4.2. Results and Discussions

The Stribeck curves of gear washers with bare, textured-1 (N_t = 12; K = 0.6; N = 6; M = 5) and textured-2 (N_t = 18; K = 0.6; N = 6; M = 8) surfaces are plotted in Figure 11a–c, respectively. It is observed that the two textured surfaces (textured-1 and textured-2) exhibit relatively lower friction coefficients than their bare counter parts, especially under low speed and heavy load conditions. The minimum friction coefficient of bare, texture-1 and texture-2 specimens are 0.0116, 0.0095, and 0.0078, respectively. The friction coefficients of texture-2 are the lowest among the three different washers, which may provide evidence for the favorable tribological behavior of the proposed texture design in Section 2.

Moreover, it should be noticed that the minimum friction coefficient for texture-2 occurs at the rotational speed of 240 rpm, obviously lower than that of bare surface (300 rpm) and texture-1 (270 rpm). The arrangement of texture-2 achieves its minimum friction coefficient at the lowest rotational speed among the three gear washers.

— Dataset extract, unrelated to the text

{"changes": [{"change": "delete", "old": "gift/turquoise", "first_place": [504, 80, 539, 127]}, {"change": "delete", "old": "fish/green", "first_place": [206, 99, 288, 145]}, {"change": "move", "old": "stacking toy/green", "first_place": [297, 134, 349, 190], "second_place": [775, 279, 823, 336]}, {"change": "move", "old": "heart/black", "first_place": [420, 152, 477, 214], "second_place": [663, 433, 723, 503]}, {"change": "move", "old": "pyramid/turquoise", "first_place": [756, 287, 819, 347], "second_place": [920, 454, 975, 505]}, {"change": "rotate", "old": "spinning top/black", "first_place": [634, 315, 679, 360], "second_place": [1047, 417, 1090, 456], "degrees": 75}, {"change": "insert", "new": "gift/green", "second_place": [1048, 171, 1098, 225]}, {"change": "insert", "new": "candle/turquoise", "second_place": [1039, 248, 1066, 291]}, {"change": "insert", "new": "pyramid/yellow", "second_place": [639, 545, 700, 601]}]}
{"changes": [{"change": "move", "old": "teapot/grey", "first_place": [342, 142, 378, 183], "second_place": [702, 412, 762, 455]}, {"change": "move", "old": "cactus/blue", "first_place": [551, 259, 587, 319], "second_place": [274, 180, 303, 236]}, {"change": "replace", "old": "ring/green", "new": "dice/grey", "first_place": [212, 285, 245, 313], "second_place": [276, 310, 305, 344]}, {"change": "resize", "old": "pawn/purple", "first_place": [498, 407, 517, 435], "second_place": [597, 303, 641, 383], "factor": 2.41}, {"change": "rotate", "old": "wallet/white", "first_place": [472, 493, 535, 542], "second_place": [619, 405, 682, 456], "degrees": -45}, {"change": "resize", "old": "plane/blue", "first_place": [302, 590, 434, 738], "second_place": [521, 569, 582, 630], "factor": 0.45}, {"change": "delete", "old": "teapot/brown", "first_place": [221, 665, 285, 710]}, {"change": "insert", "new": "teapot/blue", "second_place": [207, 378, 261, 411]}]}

As elucidated in Figure 3 in Section 2, the generation of hydrodynamic pressure of partial textured surface may be responsible for the reduction in friction coefficient. Hydrodynamic pressure of micro-textures brings in significant hydrodynamic uplift, which can share part of the load and increase the film thickness. In this case, the contact probability of asperities is reduced, resulting in the increase in friction coefficient. Thus, the lowest point of the Stribeck curve is moved towards the lower left by the hydrodynamic effect of textures, implying the minimum friction coefficient may occur at a relatively low rotational speed for textured washers. Generally, when the rotational speed is higher than a critical value, the uplift caused by hydrodynamic pressure may separate the counter-mating surfaces completely. In this case, the friction is mainly caused by shear resistance of the lubricant. This may be the main mechanism for the relatively lower friction coefficient of textured surface than bare surface in low rotational speed, while in high rotational speed, the tribological improvement effect of surface texturing is insignificant (as shown in Figure 11a–c).

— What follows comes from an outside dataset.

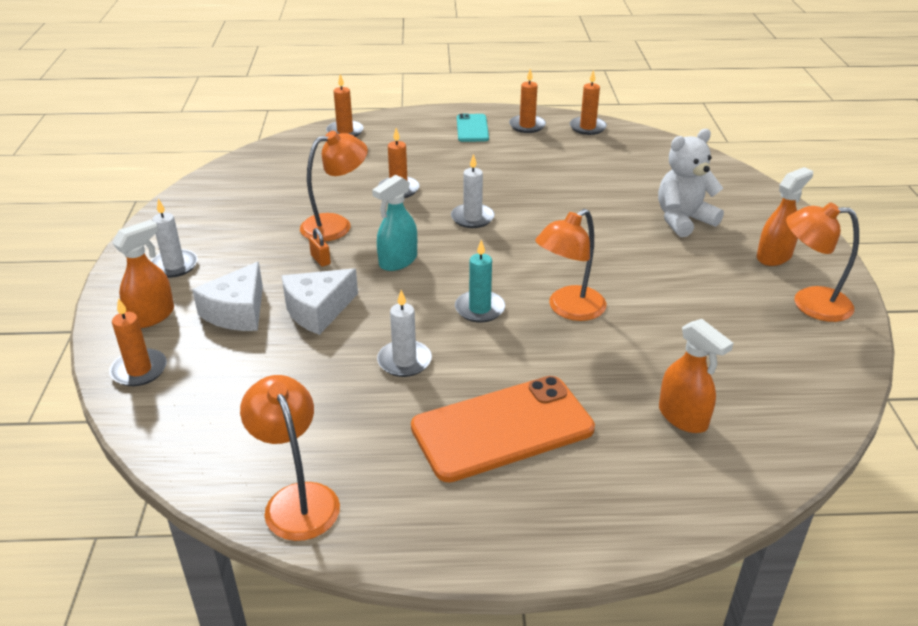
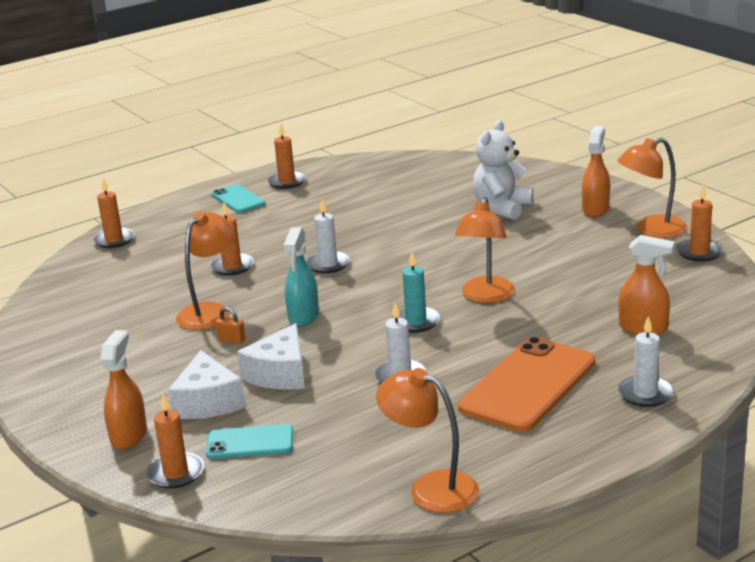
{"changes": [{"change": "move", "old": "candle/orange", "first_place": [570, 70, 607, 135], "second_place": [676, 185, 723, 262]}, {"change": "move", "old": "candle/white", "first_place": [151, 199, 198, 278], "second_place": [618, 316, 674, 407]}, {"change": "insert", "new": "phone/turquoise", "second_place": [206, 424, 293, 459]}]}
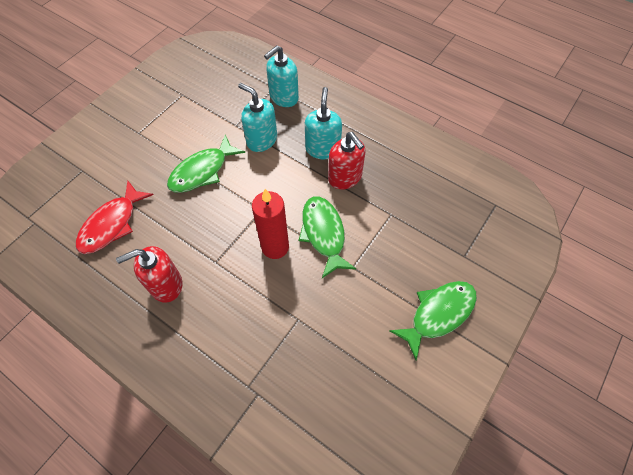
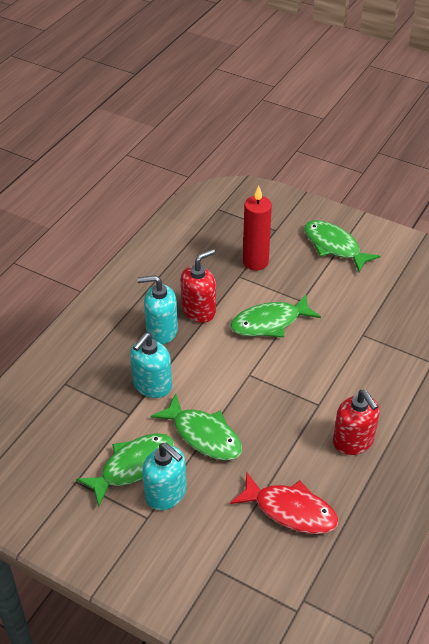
{"changes": [{"change": "move", "old": "soap dispenser/turquoise", "first_place": [264, 45, 299, 107], "second_place": [142, 443, 187, 510]}, {"change": "move", "old": "candle/red", "first_place": [252, 189, 289, 259], "second_place": [243, 186, 272, 271]}, {"change": "insert", "new": "fish/green", "second_place": [76, 433, 174, 507]}]}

In addition, the degree of wear is evaluated by the method of weight loss. Figure 12 illustrates the weight loss for bare and textured-2 washers after the 8 h test (240 rpm, 1450 N). The weight loss of the washer with obtained texture arrangement is obviously lower than that of the bare washer. The reduction rate is about 189%. Hence, the anti-wear effect of the textured gear washer is confirmed.

5. Conclusions

This study explored the influence of distributional parameters of textures on tribological performance of gear washers and obtained a preferable surface texturing arrangement according to the mixed lubrication model. Subsequently, corresponding experimental tests were conducted to plot the Stribeck curve of the textured and bare gear washers to facilitate the verification of tribological improvement effect of the optimal design. The main findings of the investigation are given as follows:

• An annular gear washer partially covered by surface textures yields lower friction coefficients than its bare counterpart;
• Textures with a sector angle of 20°, texture coverage angle of 12°, circumferential number of 8, and radial number of 6 are selected as the final surface texture distribution arrangement;
• A washer with the obtained texture arrangement exhibits preferable tribological performance and moves its Stribeck curve towards the lower left, implying significant hydrodynamic pressure effect under low rotational speed.
• Comparing with the bare washer, the obtained texture arrangement can reduce weight loss caused by wear.